There is no one way to create a company strategy as the length of the topic on Wikipedia already shows. However, in most articles the following key components of a company strategy plan (in the order in which they are also often determined) are always coming back:

The mission, vision and values of the company

The foundation of a company consists of three elements:

  • Mission: describes the purpose (higher goal) of the company. What does the company actually do?
  • Vision: describes what the company aspires to be. What does the company want to be?
  • Values: describes the way in which the company behaves.

The differences between a vision and mission are often difficult to understand. Further reading Wikipedia or 7Geese, or watching the video included below, may help.

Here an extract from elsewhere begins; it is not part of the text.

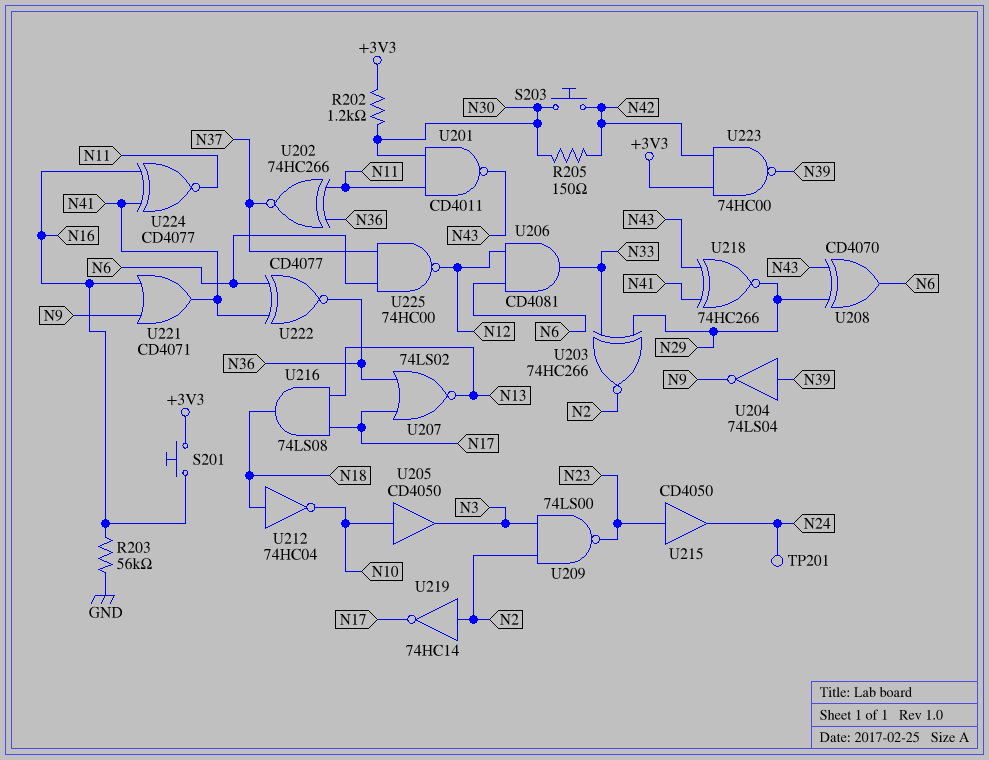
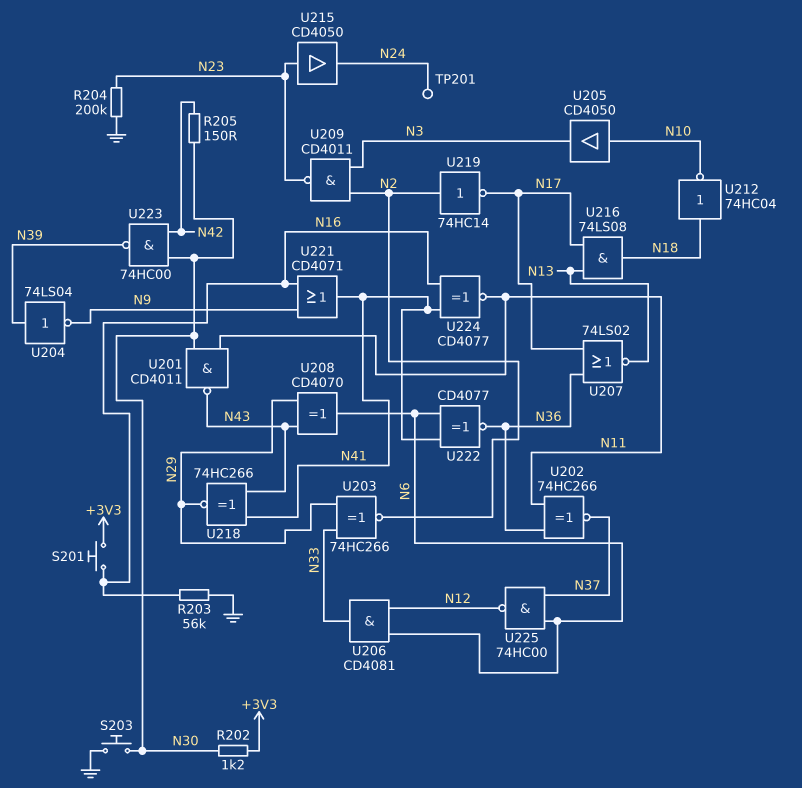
R204: none -> 200k (GND, N23)
S203: button (N30, N42) -> button (GND, N30)
U209: NAND 74LS00 (in N2, in N3, out N23) -> NAND CD4011 (in N2, in N3, out N23)
U223: NAND 74HC00 (in +3V3, in N42, out N39) -> NAND 74HC00 (in N30, in N42, out N39)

A study carried out by Bain & Company, however, showed that companies that had clearly outlined vision and mission statements outperformed other businesses that did not have clear vision and mission statements. Some examples of vision, mission and value statement include:

External analysis

The goal of the market analysis is to understand what is happening in the outside world in order to identify opportunities and threats. Key components of an external analysis are:

Market analysis

How large is the market (per customer segment, product segment, region, etcetera) and how is the market developing (growing, stabilizing, declining)? This analysis helps identify new potential markets but also declining markets.[1]

Portfolio analysis

How are our products performing? Several methodologies exist like the Boston Consulting Matrix and the Product Life Cycle analysis to create an overview of where the company stands.

Customer analysis

The customer analysis answers 5 key questions:

  • Who are our current (and potential) customers?
  • Where do customers buy our products?
  • Why and how do customers select our products?
  • What do customers do with our products?
  • Why do potential customers not buy our products?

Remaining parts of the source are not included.